旧帝大とそれに準ずる大学の伝統系の研究室では、ボスが有能だろうが無能だろうが関係なく、研究費があればかなり成果があがると信じている若手研究者が多いはずです。
というか、たぶん日本中どこに行ってもこう考えている人達は多いはずです。つまり、ベンチがアホやから野球がでけへん、とは思ってなくて、金さえあればそこそこいけると思っているのではないでしょうか。拝金思想的ですが、金が研究の原動力と考える人達が増えているはずです。
裏返していうと、研究費が乏しいので、研究費を渇望している層が非常に厚いとも言えます。そういう環境では、ボスが有能とか無能とか関係ないのでしょうね。研究費が少なければ、ボスは無能といわれるかもしれません。

高額の研究費がどうして?というような重点的な分野の人達にわたっているのは事実です。わたくしも事例を挙げよと言われれば、片手の指くらいの数は1分以内で言えます。しかし、たしかにそういうところでもそこそこの成果があがるのは確かです。ですから、金さえ沢山あれば、そこそこの成果が当該重点分野で上がると言うのは具体例があるからです。あまり認めたくないが、事実です。

しかし、その研究室を訪問して、ボスも含めてメンバーとしゃべれば誰が真の牽引者であるかははっきりわかります。でも、それはあまり公に大声では言えないのですね。中間的なポスドクや助手、助教授、室長クラスが頑張っている場合が多い。さらには大学院生クラスにすごいのがいたりすることがあります。学部の卒業研究生や修士院生なんかが一番頑張っている国立大学なんかは日本に沢山あるのです。ボスは名ばかりで、論文すらも書けない人達だったりします。

それでは、ボスが有能という評判でも,実態は置屋の元締めみたいに管理でがんじがらめにして、ポスドクを奴隷のように使おうとする悪辣なのがいるともよく聞きます。高額な研究費がある重点分野の研究グループなどからおりおりに聞こえてくる話しです。まったくの消耗品のように若手研究者を扱う中堅ボスが増えているとも聞きます。
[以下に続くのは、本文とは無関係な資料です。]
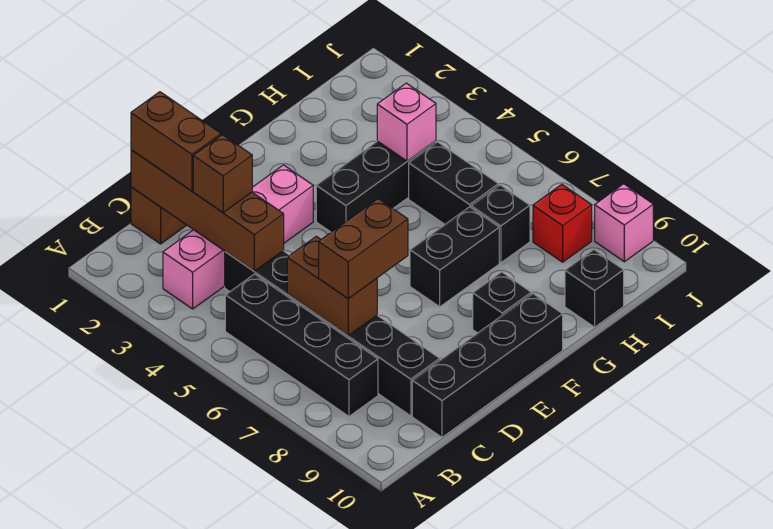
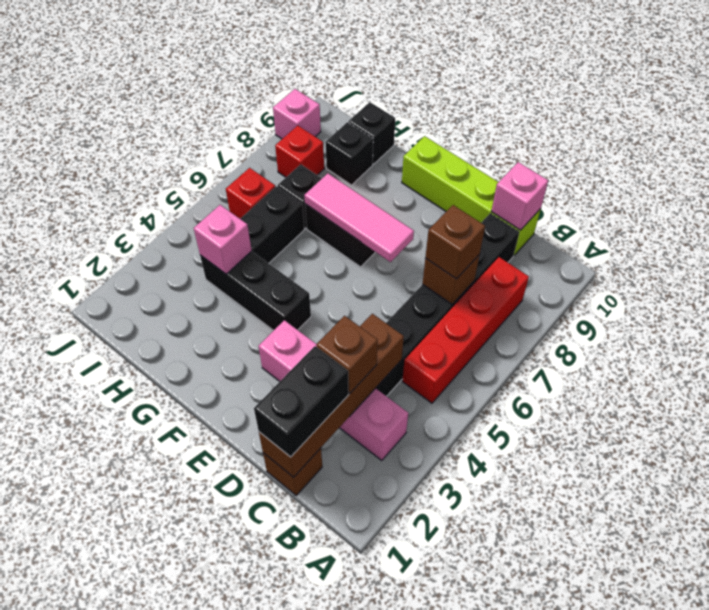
black brick B5:B8 level 1 -> red brick B5:B8 level 1
brown brick C1:C2 level 3 -> black brick C1:C2 level 3
brown brick C6:C7 level 2 -> brown brick C7 level 2
brown brick C7:D7 level 3 -> brown brick C7 level 3
black brick C10:F10 level 1 -> lime brick C10:F10 level 1
none -> pink brick C10 level 2
none -> pink tile E7:G7 level 2
black brick F9 level 1 -> black brick H9 level 1
none -> red brick I6 level 1

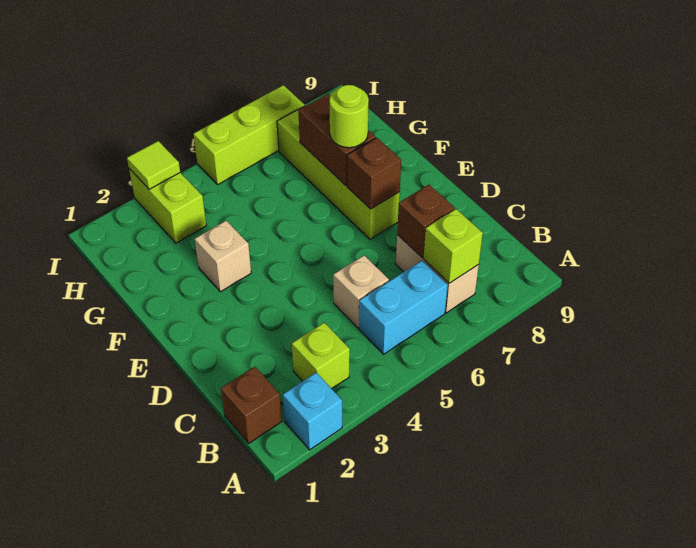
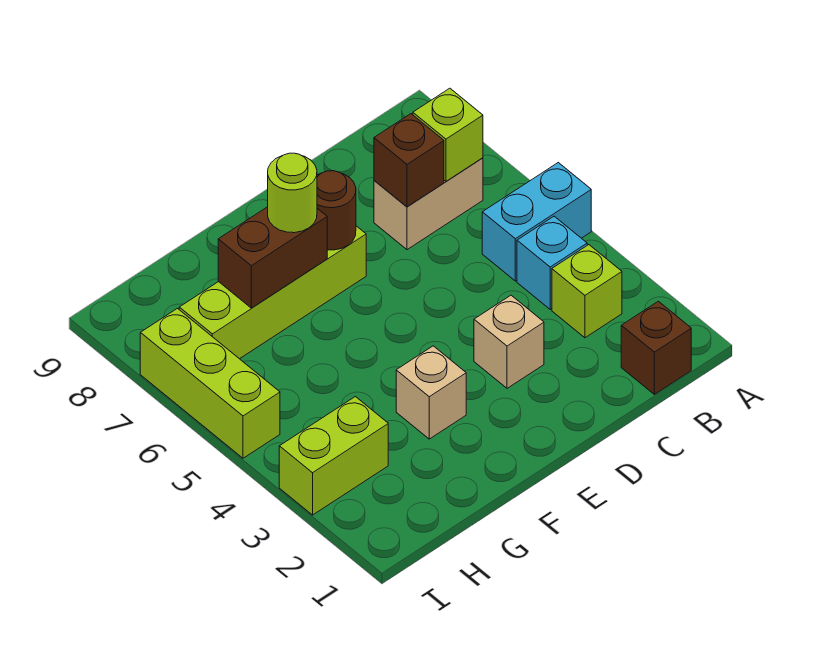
cyan brick A2 level 1 -> cyan brick B4 level 1
cyan brick B5:B6 level 1 -> cyan brick A5:B5 level 1
tan brick C5 level 1 -> tan brick D3 level 1
brown brick E7 level 2 -> brown round brick E7 level 2
lime tile I3 level 2 -> none

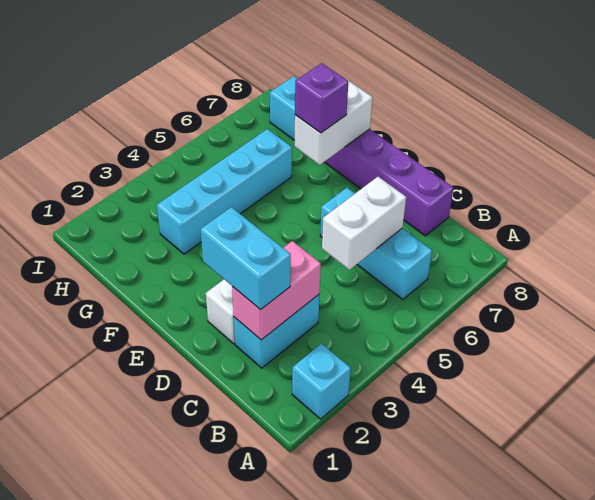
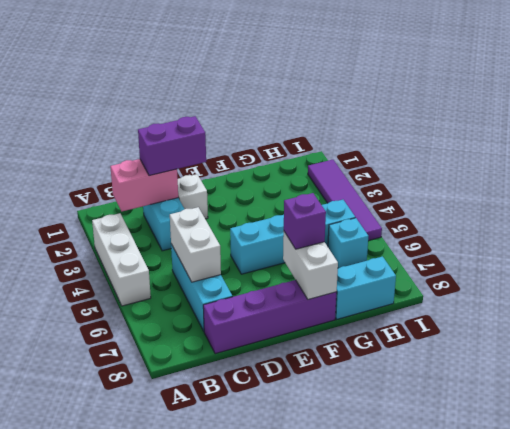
cyan brick A2 level 1 -> cyan brick H6 level 1
none -> white brick A3:A5 level 1
cyan brick B6:D6 level 1 -> cyan brick C5:C7 level 1
pink brick C2:C3 level 2 -> pink brick B2:C2 level 2
cyan brick C2:D2 level 3 -> purple brick C2:D2 level 3
cyan brick G3:G6 level 1 -> cyan brick E5:H5 level 1
none -> purple tile I2:I5 level 1

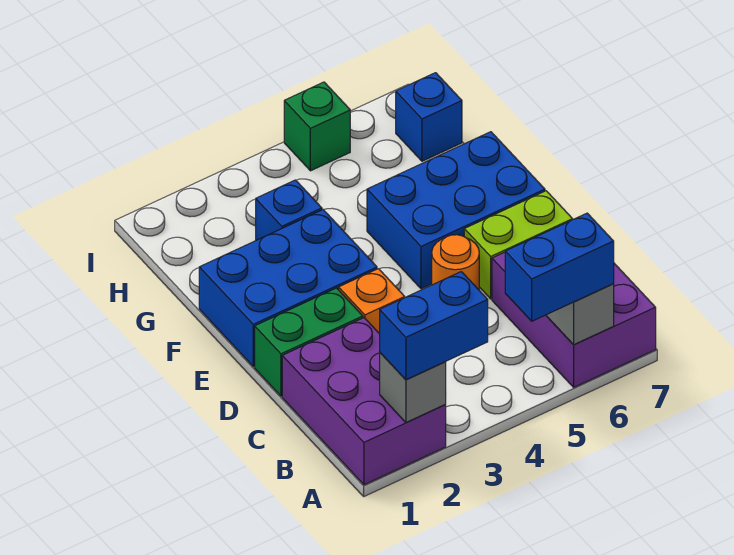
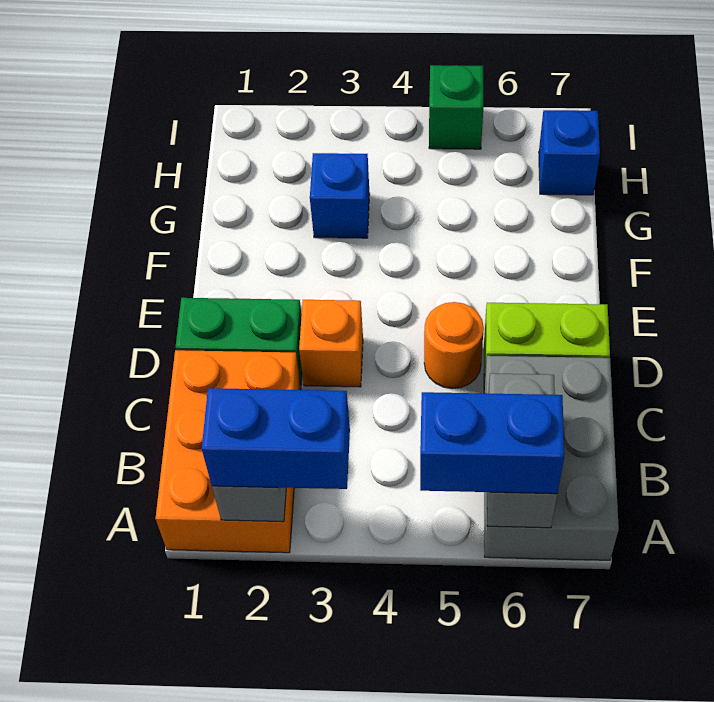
purple brick A1:C2 level 1 -> orange brick A1:C2 level 1
purple brick A6:C7 level 1 -> grey brick A6:C7 level 1
blue brick E1:F3 level 1 -> none
blue brick E5:F7 level 1 -> none

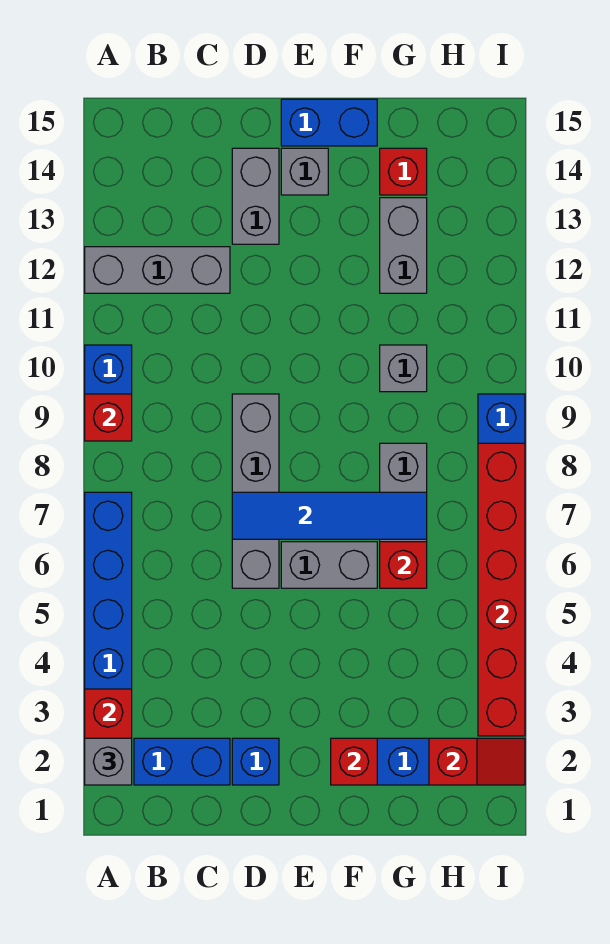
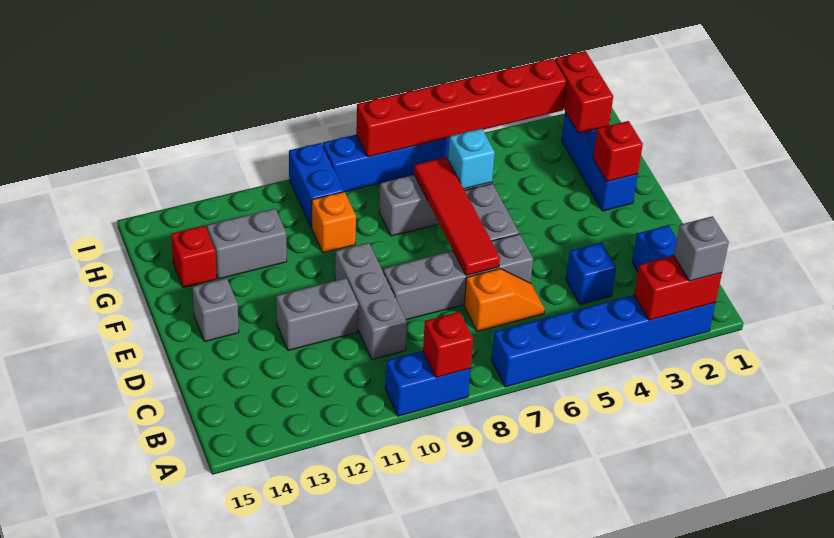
grey brick A12:C12 level 1 -> grey brick C10:E10 level 1
none -> orange slope C6:C7 level 1 top 7
blue brick D2 level 1 -> blue brick C4 level 1
blue tile D7:G7 level 2 -> red tile D7:G7 level 2
grey brick D13:D14 level 1 -> grey brick D11:D12 level 1
blue brick E15:F15 level 1 -> blue brick H10:I10 level 1
red brick G6 level 2 -> cyan brick G6 level 2
grey brick G10 level 1 -> orange brick G10 level 1
red slope H2:I2 level 2 top H -> red brick H2:I2 level 2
こんなことをくだくだ今日書いてるのはなんの目的かというと、重点的分配とか優れたリーダーを選んで特別に研究を育成するとか、そのような研究費補助の考えを決して否定するのではありませんが、実は研究費ばらまき(薄く広く広範に研究費を分配すること)でなんとか生存していた国内の多数の(庶民的)若手研究者が生存困難になりつつあるのかもしれないという、心配です。
世の中、矛盾が常にあります。すぱっと割り切れないのは当たり前でしょう。でも日本社会の特質は昔から庶民レベルでの活力と能力でした。指導者などいなくても相当な成果を挙げることの出来る組織が日本ではわりとできやすいのです。欧米と著しく違う点です。指導者でなく、組織が存在すること自体が重要になることが多いのです。例えば感染症の研究、いっとき死んだように下火になってもいまは最も重要な分野の一つです。その下火になったときに、組織を存続することが本当は一番大切だったのです。急に再開など出来るはずがありません。

庶民的存在がほんんとうは天才だった、というのが日本の歴史のかなりの部分を占めていると思うのですね。ですから、ボスなんかどうだっていい、多彩な研究分野が存続して、その中で、自分が思う存分研究できればいいという、下克上的庶民的若手研究者を育成するというか、かれらの多様な存在を維持することが一番大切ということを今日は言ってみました。